Malaysians are citizens who are identified with the country of Malaysia. Although citizens make up the majority of Malaysians, non-citizen residents and overseas Malaysians may also claim a Malaysian identity.

The country is home to people of various national, ethnic and religious origins. As a result, many Malaysians do not equate their nationality with ethnicity, but with citizenship and allegiance to Malaysia. Majority of the population, however, belong to several clearly defined racial groups within the country with their own distinct cultures and traditions: Malays, Orang Asli (aboriginal population), Malaysian Chinese (primarily Han Chinese), Malaysian Indians (primarily Tamils). The majority of the non-Malay and non-aboriginal population in modern Malaysia is made up of immigrants and their descendants. Following the initial period of Portuguese, Dutch and then significantly longer British colonisation, different waves (or peaks) of immigration and settlement of non-aboriginal peoples took place over the course of nearly five centuries and continue today.

Malayan independence from the United Kingdom in 1957 grew gradually over the course of latter part of the 20th century since the formation of the Federation of Malaya in 1948 (excluding Crown Colony of Singapore, Crown Colony of North Borneo and Crown Colony of Sarawak).
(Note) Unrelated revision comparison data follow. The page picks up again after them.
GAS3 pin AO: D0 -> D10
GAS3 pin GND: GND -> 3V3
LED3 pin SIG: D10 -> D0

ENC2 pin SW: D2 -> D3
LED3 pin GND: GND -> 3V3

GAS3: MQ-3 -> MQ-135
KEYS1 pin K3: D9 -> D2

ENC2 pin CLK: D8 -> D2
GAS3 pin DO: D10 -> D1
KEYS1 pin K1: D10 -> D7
World War II in particular gave rise to a desire amongst Malayans to have their country recognised as a fully-fledged sovereign state with a distinct citizenship.

Population

As of 2010, Malaysians make up 0.4% of the world's total population, having relied upon immigration for population growth and social development. Approximately 30% of current Malaysians are first- or second-generation immigrants, and 20 percent of Malaysian residents in the 2000s were not born in Malaysian soil. It is estimated, by 2031, nearly one-half of Malaysians above the age of 15 will be foreign born or have one foreign born parent. Bumiputera, according to the 2010 Malaysian Census, numbered at 17,523,508 or 61.85% of the country's 28,334,135 population.

Citizenship and diaspora

The Malaysian diaspora has a population of 1,730,152 in 2019, according to the United Nations Department of Economic and Social Affairs. Malaysia does not keep track of emigration and counts of Malaysians abroad are thus only available courtesy of statistics kept by the destination countries. The diaspora includes both descendants of early emigrants from Malaysia, as well as more recent emigrants from Malaysia. 
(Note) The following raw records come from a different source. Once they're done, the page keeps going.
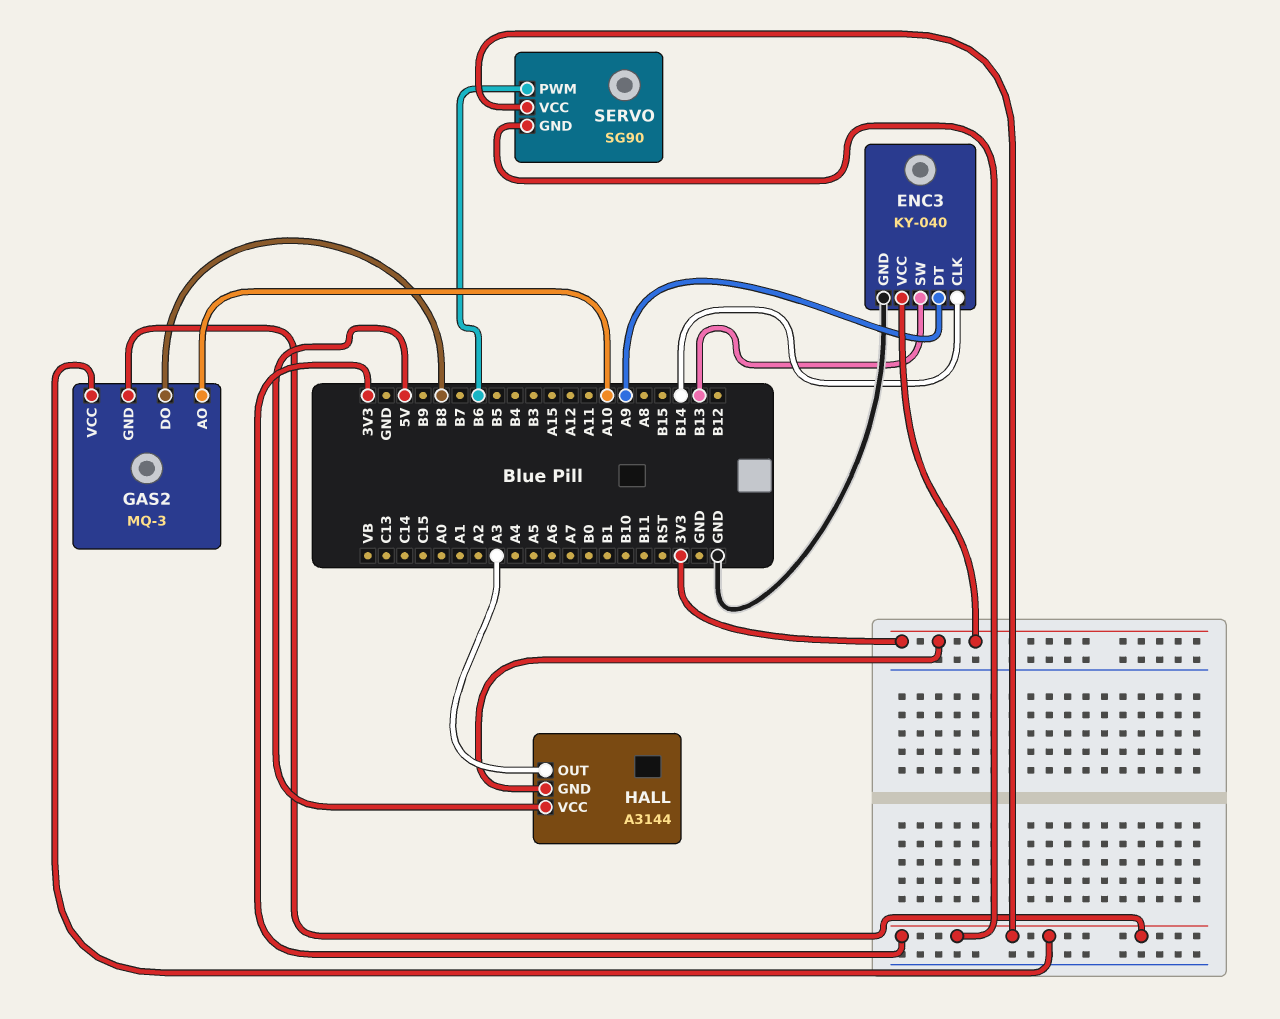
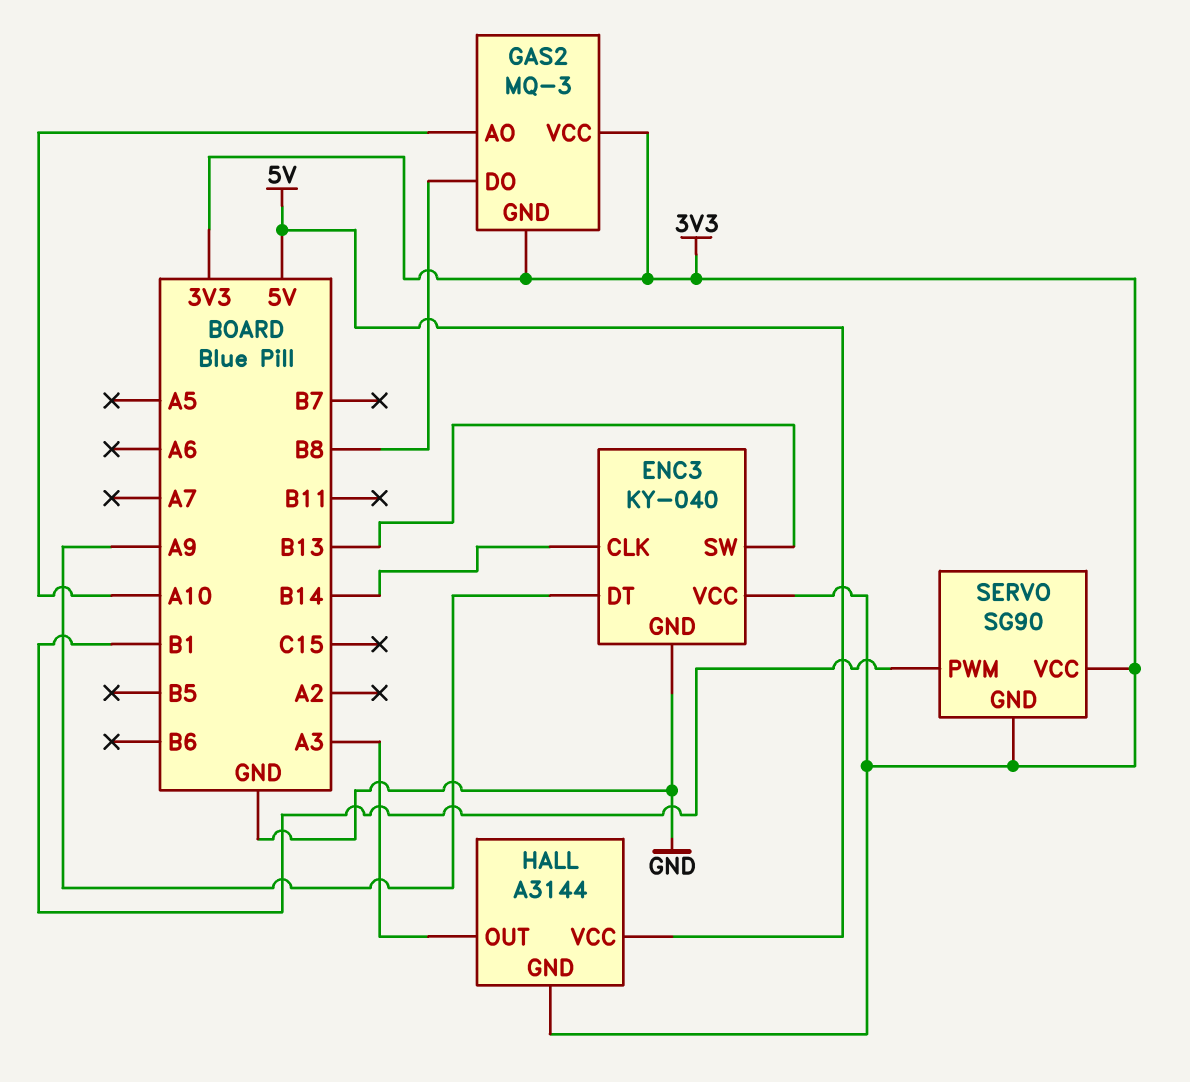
SERVO pin PWM: B6 -> B1

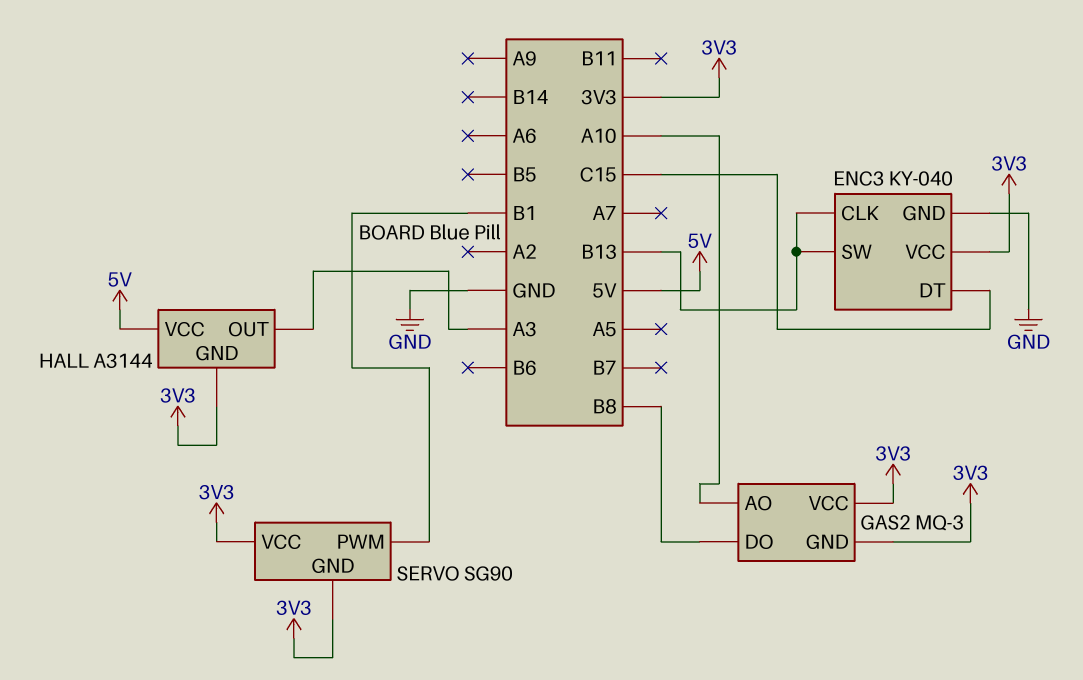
ENC3 pin CLK: B14 -> B13
ENC3 pin DT: A9 -> C15

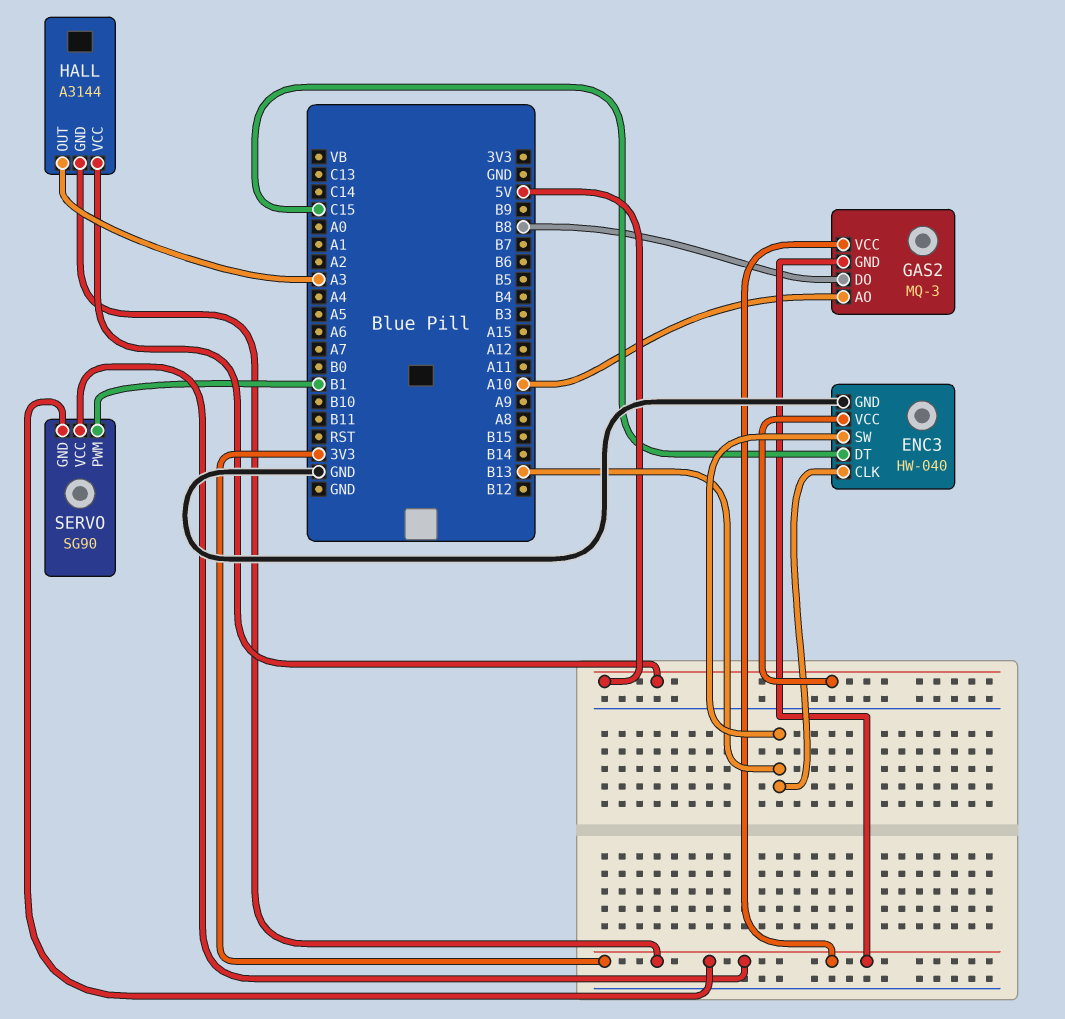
ENC3: KY-040 -> HW-040
ENC3 pin VCC: 3V3 -> 5V

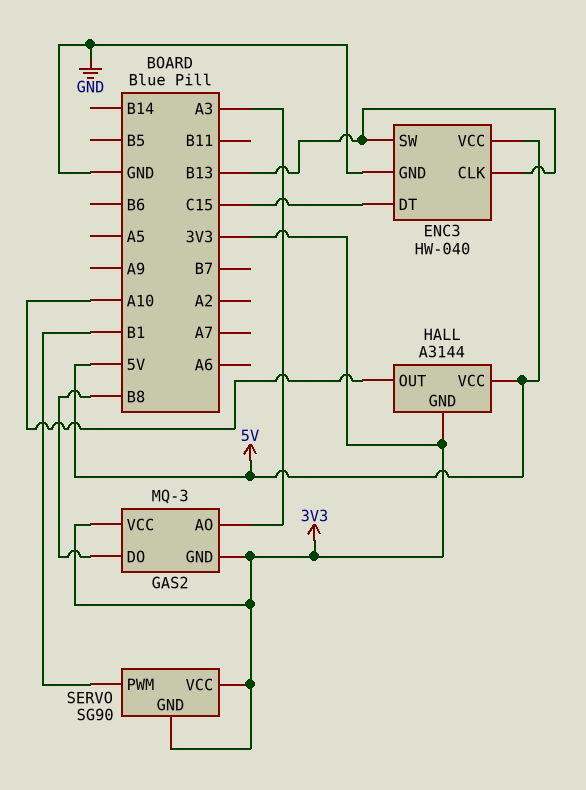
GAS2 pin AO: A10 -> A3
HALL pin OUT: A3 -> A10

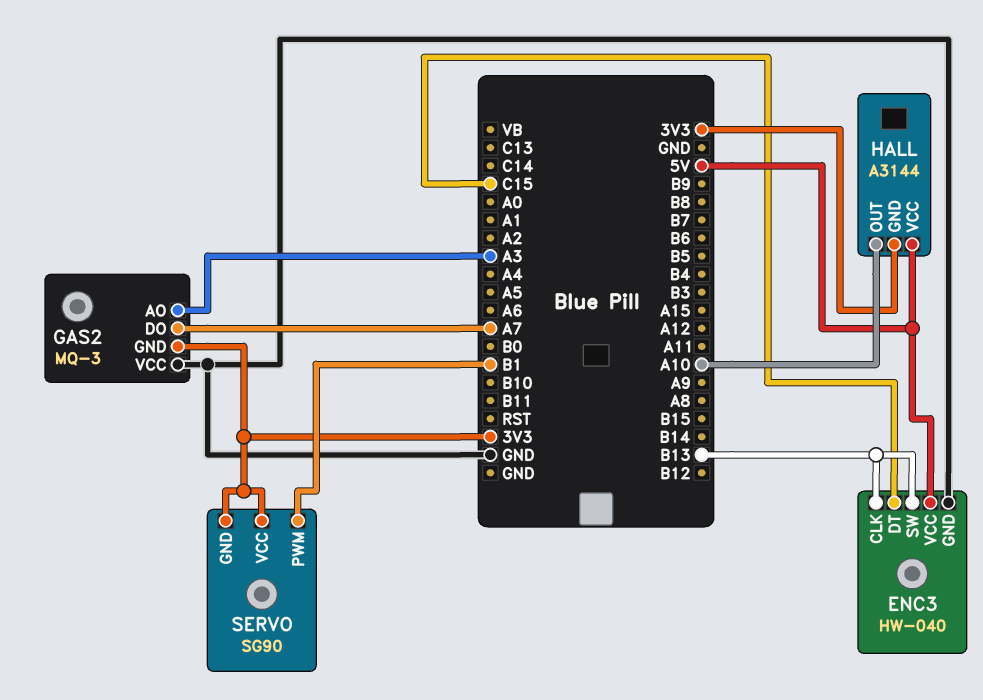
GAS2 pin DO: B8 -> A7
GAS2 pin VCC: 3V3 -> GND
Since independence, a total of 688,766 naturalised foreigners had been granted Malaysian citizenship while 10,828 individuals had their citizenships revoked. The community of Malaysians in Australian external territory of Christmas Island makes up the majority of the population, while Singapore has the largest minority community of Malaysians, with 952,261 people, followed by Australia, the United Kingdom and the United States.

Ethnic groups and citizenship

Classification of 2010 Census ethnic group is as set by Inter-Agency Technical Committee (IATC) in Appendix 1. IATC is a committee formed to co-ordinate and monitor the implementation and use of standardised codes, classifications and definitions used by the Department of Statistics, Malaysia and other government agencies. For the purpose of tabulation and analysis, as well as taking into account the diverse ethnic group in Peninsular Malaysia, Sabah, Federal Territory of Labuan and Sarawak, major ethnic groups according to region as follows:

Information collected in the census including ethnic group and citizenship was based on respondent's answer and did not refer to any official document.

Information on citizenship should be used with caution as it is subject to content and coverage errors especially for non-citizens as in censuses in most countries.

Culture

Language

Malaysia contains speakers of 137 living languages, 41 of which are found in Peninsula Malaysia. Malaysian, or Standard Malay, is the official language, while English is considered the de facto language for business. The Bumiputeras speak various Austronesian and Austroasiatic languages as well as smaller language families such as Tai-Kadai and Creoles. Chinese Malaysians predominantly speak varieties of Chinese from the southern provinces of China. The more common varieties in the country are Cantonese, Mandarin, Hokkien, Hakka, Teochew, Hainanese, and Fuzhou. Tamil is the predominant among Indian Malaysians, though languages like Telugu, Malayalam and Punjabi are also spoken.

Religion

The Malaysian constitution guarantees freedom of religion while making Islam the state religion. According to the Population and Housing Census 2010 figures, ethnicity and religious beliefs correlate highly. Approximately 61.3% of the population practice Islam, 19.8% practice Buddhism, 9.2% Christianity, 6.3% Hinduism and 1.3% practice Confucianism, Taoism and other traditional Chinese religions. 0.7% declared no religion and the remaining 1.4% practised other religions or did not provide any information.